While rich media such as tryptic soy agar (TSY), MGAM, Columbia blood agar (CBA), BHI1, chocolate agar (CHOC), and BEEF are used to culture a wider range of bacteria, selective media are designed to select for specific bacteria while hindering the growth of others. Some examples are AIA (for Actinomycetes), BBE (for Bacteroides), BLAU (potentially for Blautia) (17), MRS (for Lactobacillus), and BSM (for Bifidobacterium). However, some of these media were not efficient in enriching their target bacteria. AIA failed to enrich Actinomycetes (<0.05%). Instead, it raised the relative abundance of Mitsuokella (belonging to the Veillonellaceae family) from initially 1% in feces, as detected by CI (nursery stage), to 45% in total cultured bacterial cells under anaerobic conditions (or from 2 [CI] to 40% [CD] in growing stage feces), and Bacillus from 0.02% (CI) to 13% (CD) using finishing stage feces aerobically. A human culturomics project also observed over 10% relative abundance of Veillonellaceae by using AIA in an anaerobic environment (16).

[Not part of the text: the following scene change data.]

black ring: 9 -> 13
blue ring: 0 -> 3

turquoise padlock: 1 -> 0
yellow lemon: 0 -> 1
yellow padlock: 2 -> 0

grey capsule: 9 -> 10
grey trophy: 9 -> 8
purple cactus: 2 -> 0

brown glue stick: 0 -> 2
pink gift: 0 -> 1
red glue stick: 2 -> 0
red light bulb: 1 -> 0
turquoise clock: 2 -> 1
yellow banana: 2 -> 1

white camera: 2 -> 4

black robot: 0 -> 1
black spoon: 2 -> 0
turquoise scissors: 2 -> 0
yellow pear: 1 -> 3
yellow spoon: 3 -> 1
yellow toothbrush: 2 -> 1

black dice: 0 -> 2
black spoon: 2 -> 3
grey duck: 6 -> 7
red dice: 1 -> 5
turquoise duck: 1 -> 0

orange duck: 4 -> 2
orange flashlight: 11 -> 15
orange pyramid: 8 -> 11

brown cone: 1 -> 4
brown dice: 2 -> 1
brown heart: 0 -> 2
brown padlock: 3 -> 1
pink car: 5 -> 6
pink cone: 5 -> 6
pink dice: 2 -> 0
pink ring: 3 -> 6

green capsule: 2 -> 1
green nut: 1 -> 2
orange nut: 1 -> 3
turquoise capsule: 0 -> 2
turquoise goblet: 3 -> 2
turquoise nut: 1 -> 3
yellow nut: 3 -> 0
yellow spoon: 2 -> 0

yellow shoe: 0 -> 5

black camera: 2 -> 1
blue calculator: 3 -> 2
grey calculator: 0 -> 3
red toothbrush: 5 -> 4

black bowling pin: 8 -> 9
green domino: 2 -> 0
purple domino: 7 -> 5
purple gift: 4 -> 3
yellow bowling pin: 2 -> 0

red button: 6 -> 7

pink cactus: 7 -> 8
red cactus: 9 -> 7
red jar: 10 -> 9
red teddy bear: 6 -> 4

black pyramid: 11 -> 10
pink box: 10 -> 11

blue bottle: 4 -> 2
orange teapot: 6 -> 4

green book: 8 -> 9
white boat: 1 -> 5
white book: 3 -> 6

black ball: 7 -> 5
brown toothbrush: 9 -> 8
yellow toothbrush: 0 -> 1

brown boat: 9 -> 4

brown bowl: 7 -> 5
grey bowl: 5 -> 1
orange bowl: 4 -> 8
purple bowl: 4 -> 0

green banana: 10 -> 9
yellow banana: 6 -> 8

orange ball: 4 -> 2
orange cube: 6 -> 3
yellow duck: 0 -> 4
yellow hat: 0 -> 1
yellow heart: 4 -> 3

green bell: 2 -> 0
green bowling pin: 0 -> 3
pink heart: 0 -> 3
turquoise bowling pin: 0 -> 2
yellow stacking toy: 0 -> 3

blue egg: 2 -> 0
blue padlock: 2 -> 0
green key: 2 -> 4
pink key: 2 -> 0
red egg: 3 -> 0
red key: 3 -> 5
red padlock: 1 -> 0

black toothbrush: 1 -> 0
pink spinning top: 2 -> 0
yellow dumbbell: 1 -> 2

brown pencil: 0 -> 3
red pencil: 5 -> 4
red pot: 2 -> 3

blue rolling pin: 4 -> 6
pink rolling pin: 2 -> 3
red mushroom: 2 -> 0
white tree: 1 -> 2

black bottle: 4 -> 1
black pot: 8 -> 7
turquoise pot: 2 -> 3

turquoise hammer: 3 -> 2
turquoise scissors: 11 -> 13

Notably, CNA was the best culture medium to enrich Actinomycetes to 2% using lactation feces under both anaerobic and aerobic conditions in our study. BBE was not able to enrich Bacteroides from pigs as it did with humans, where multiple OTUs belonging to Bacteroides grew on BBE with high abundance (e.g., Bacteroides at 85%) (19), while Bacteroides from pigs can potentially grow on BBMGAM and BBCBA under anaerobic condition. This suggests a variation in Bacteroides populations between pigs and humans. Instead, BBE greatly improved the relative abundance of Clostridium at lactation from 0.45% to 53% aerobically.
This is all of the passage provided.